Samsung attaches big hopes to the release of its Galaxy S8 smartphone, attempting to win back consumer trust while bolstering its credentials as the main rival of US tech giant Apple.
Apple had taken the lead in the fourth quarter of 2016, when it sold 77 million iPhones, compared to Samsung's 76.8 million, according market research firm Gartner.
On its website, Samsung says the latest addition to the Galaxy lineup represents "the start of a new era."
Samsung is getting rid of the "Edge" distinction and bringing curved sides to all S8 phones. Two versions were launched at a media event in New York on Wednesday, with 6.2-inch (15.75 cm) and 5.8-inch curved screens - the largest to date for Samsung's premium smartphones.
The phones, which will go on sale on April 21, are slightly longer but comparable in width to their predecessors as Samsung has eliminated nearly all of the bezel borders around the face to maximize the screen surface area.
The S8 features Samsung's new artificial intelligence service, Bixby, with functions including a voice-commanded assistant system similar to Apple's Siri.
Gone is a horizontal strip with the home button at the bottom. Instead, Samsung is embedding a virtual home button in the display, leaving Apple's iPhones as among the few to sport a distinct home button.
As with previous models, the S8 is water and dust resistant and features a memory card slot to supplement 64 gigabytes of built-in storage. The S8 will get an iris scanner to let people unlock the phone by looking at it - the feature was new in the ditched Note 7 phone.

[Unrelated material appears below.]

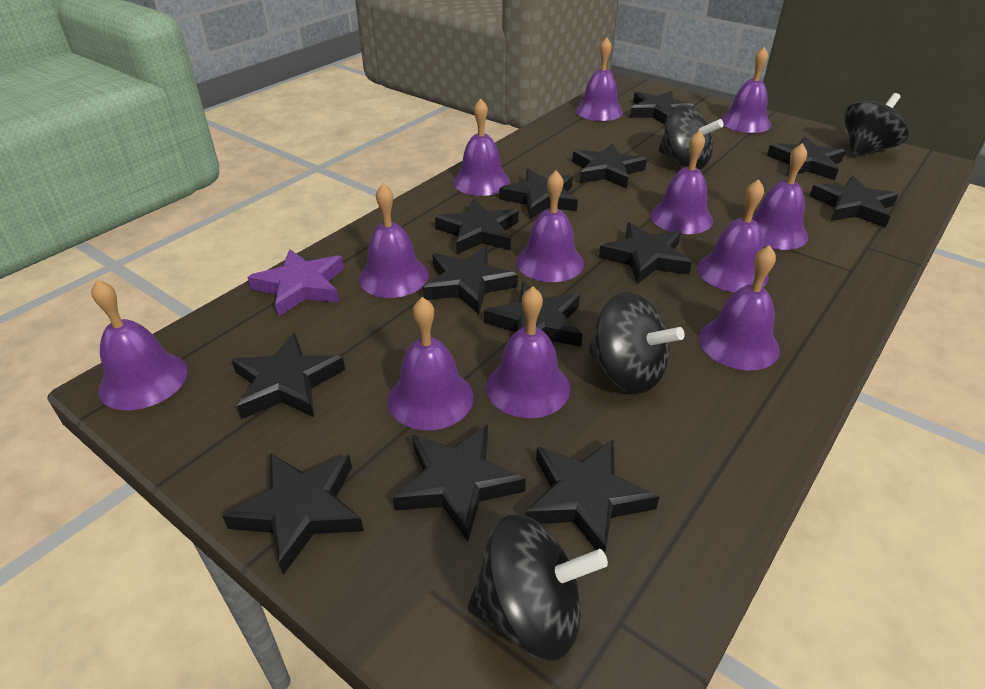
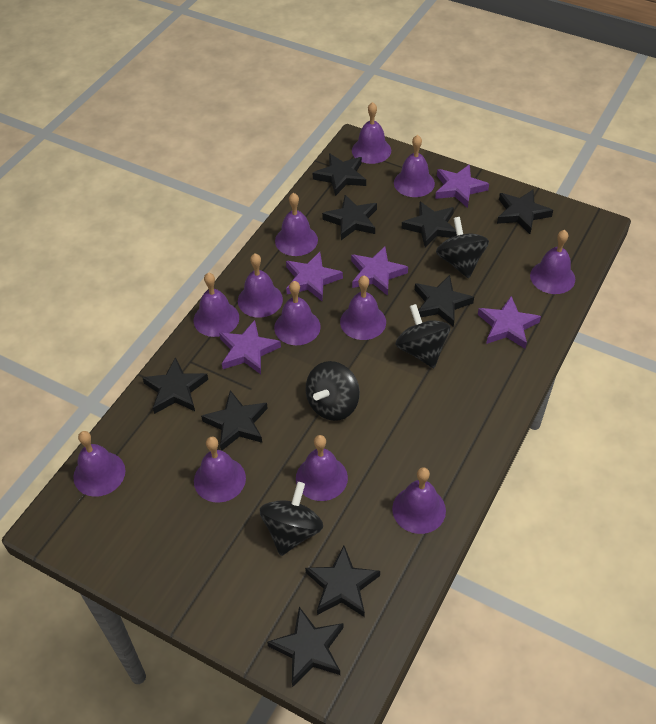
black star: 13 -> 9
purple star: 1 -> 5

An optional docking station will turn the S8 phone into a desktop computer when connected to a regular TV. In that mode, people will be able to resize windows and work with several apps at once. This feature is similar to what Microsoft offers on its Windows 10 phones.

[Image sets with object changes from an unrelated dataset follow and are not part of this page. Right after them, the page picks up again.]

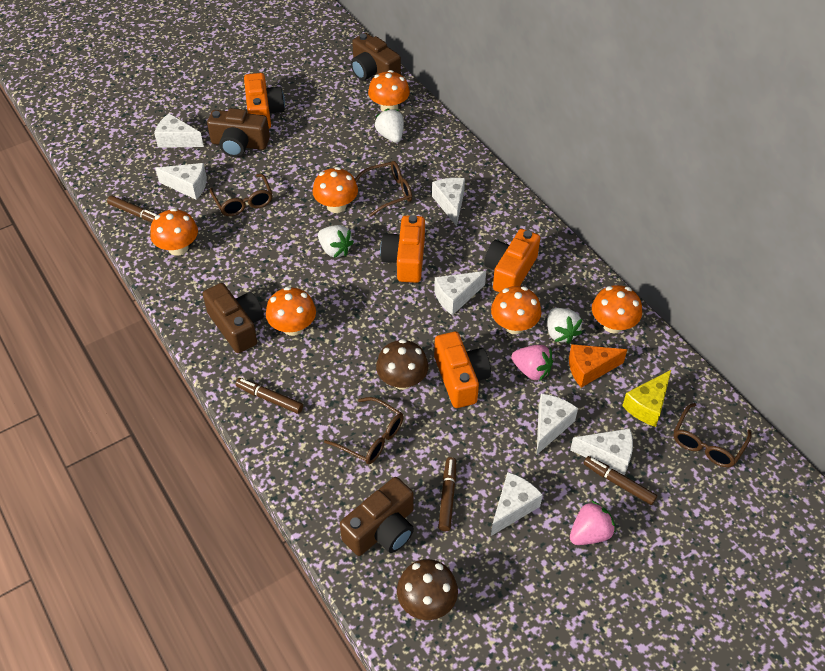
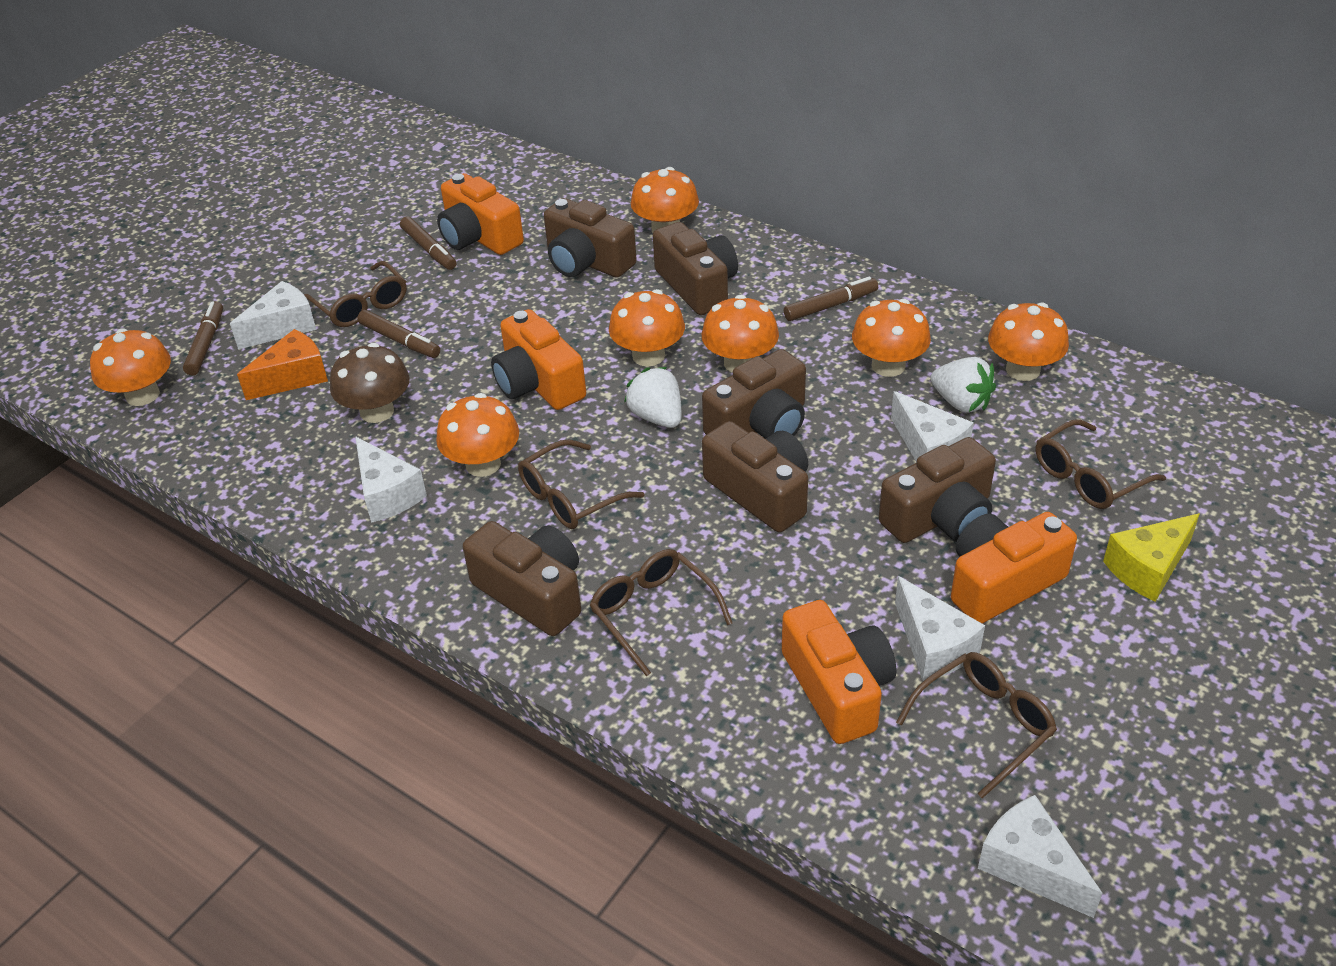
brown camera: 4 -> 6
brown glasses: 4 -> 5
brown mushroom: 2 -> 1
orange mushroom: 6 -> 7
pink strawberry: 2 -> 0
white cheese: 7 -> 5
white strawberry: 3 -> 2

With the new device, Samsung is hoping to regain lost market share, which has been slipping following the Note 7 fiasco and the arrest last month of its vice-chairman and heir to the parent Samsung group on corruption charges.

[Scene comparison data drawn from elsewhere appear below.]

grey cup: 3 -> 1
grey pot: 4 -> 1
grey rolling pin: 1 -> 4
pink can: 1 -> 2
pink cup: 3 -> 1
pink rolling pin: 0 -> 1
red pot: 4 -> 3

Lee Jae-Yong has been arrested and indicted for bribery, along with four other senior executives, in connection with a graft scandal that saw ex-president Park Geun-Hye impeached.
Moreover, Samsung was forced to halt all sales of its Galaxy Note 7 last year, after a chaotic recall over faulty batteries that saw replacement devices also catching fire. The debacle cost the South Korean company $5.48 billion in lost profit and hammered its global reputation and credibility.
JK Shin, Samsung's chief executive in charge of the mobile division, said the company would make sure the Note 7 problem "never gets repeated," adding that Samsung "will revive our premium image by improving designs through differentiation and introducing innovative intelligence interfaces."
For some analysts, the S8 has the potential not only to challenge Apple's iPhone but also shake up the broader smartphone market.